IFK Örebro is a Swedish football club located in Örebro.

Background
Idrottsföreningen Kamraterna Örebro were founded in 1900 and are Närke's second oldest sports club. Many of Örebro's clubs have had their roots with IFK Örebro. The Örebro Sports Klub (ÖSK), Örebro Atletklubb and boxing club, Kelly, were all formed after severing their ties with IFK Örebro. In addition to football the club also has an active handball section.

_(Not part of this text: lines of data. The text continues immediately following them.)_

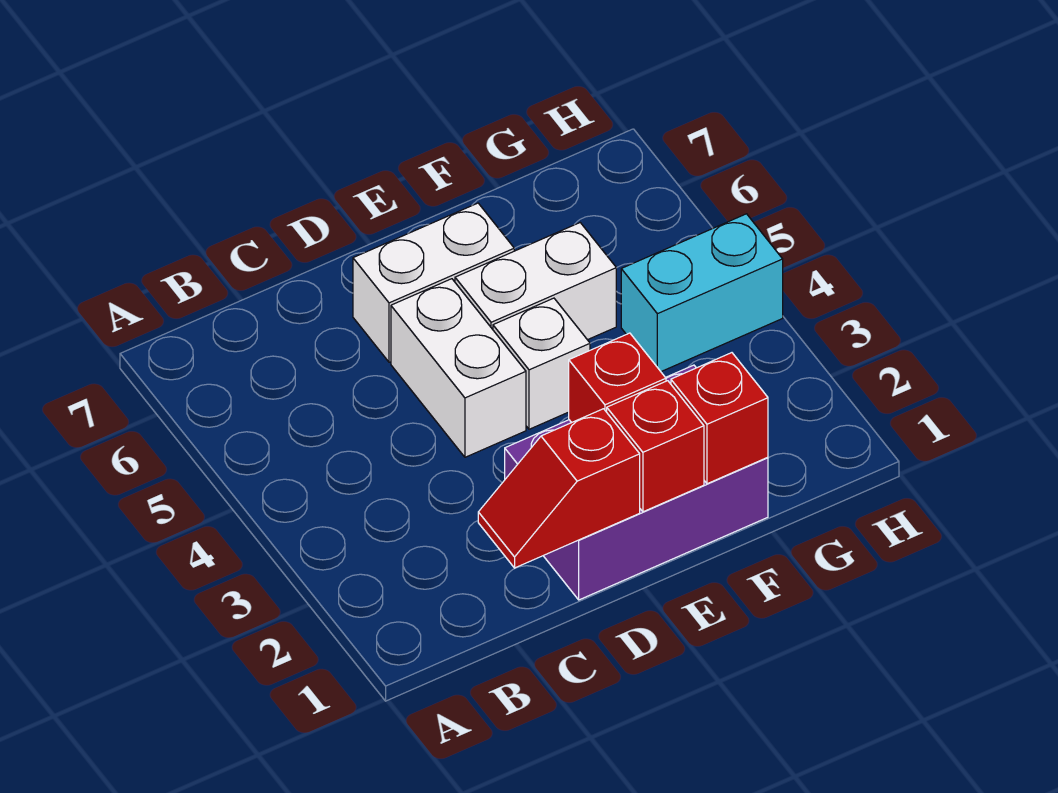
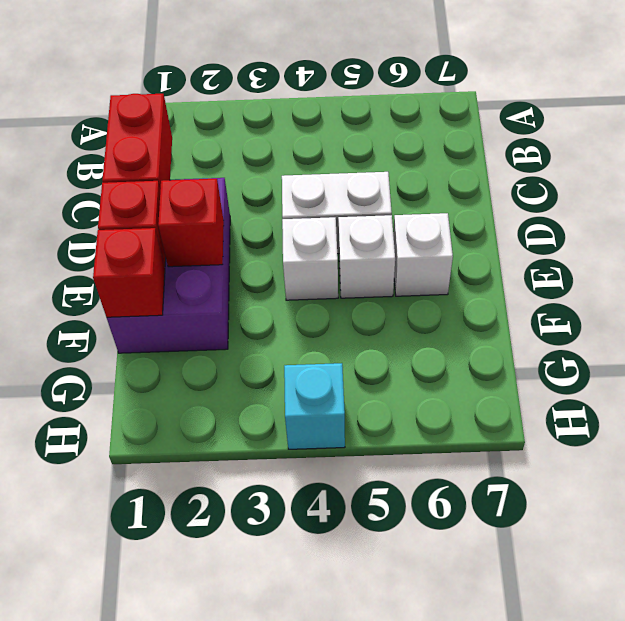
red slope C1:D1 level 2 top D -> red brick C1:D1 level 2
white brick D6:E6 level 1 -> white brick E6 level 1
white brick E5:F5 level 1 -> white brick E5 level 1
cyan brick G4:H4 level 1 -> cyan brick H4 level 1

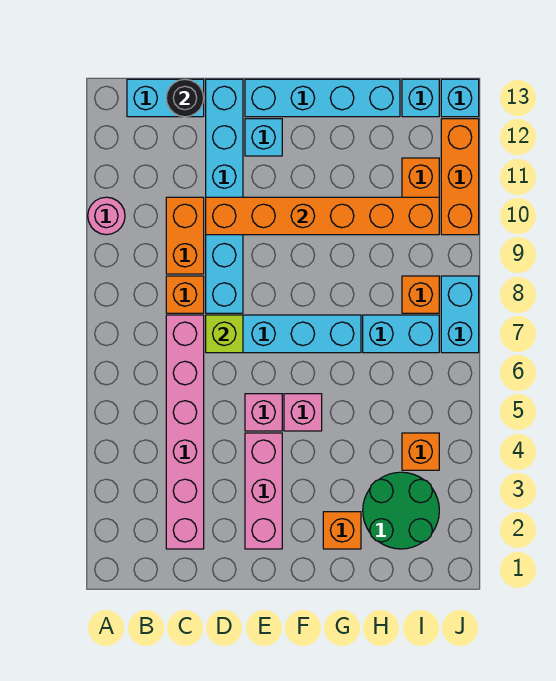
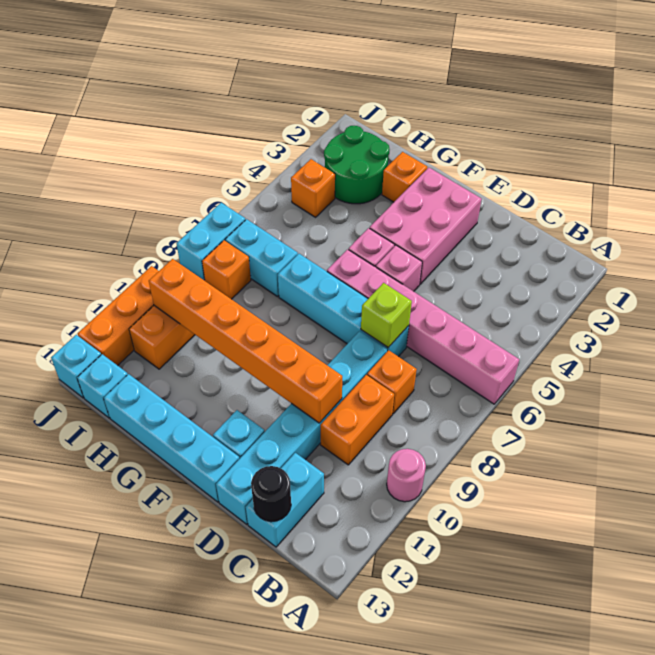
cyan brick B13:C13 level 1 -> cyan brick C12:C13 level 1
pink brick C2:C7 level 1 -> pink brick A6:F6 level 1
pink brick E2:E4 level 1 -> pink brick E2:F4 level 1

Since their foundation IFK Örebro has participated mainly in the middle and lower divisions of the Swedish football league system.  The club currently plays in Division 3 Västra Svealand which is the fifth tier of Swedish football. IFK Örebro have played three seasons in Division 2, in 1933/34, 1935/36 and 1936/37, which at that time was the second tier of Swedish football. They play their home matches at the Brickebackens IP in Örebro.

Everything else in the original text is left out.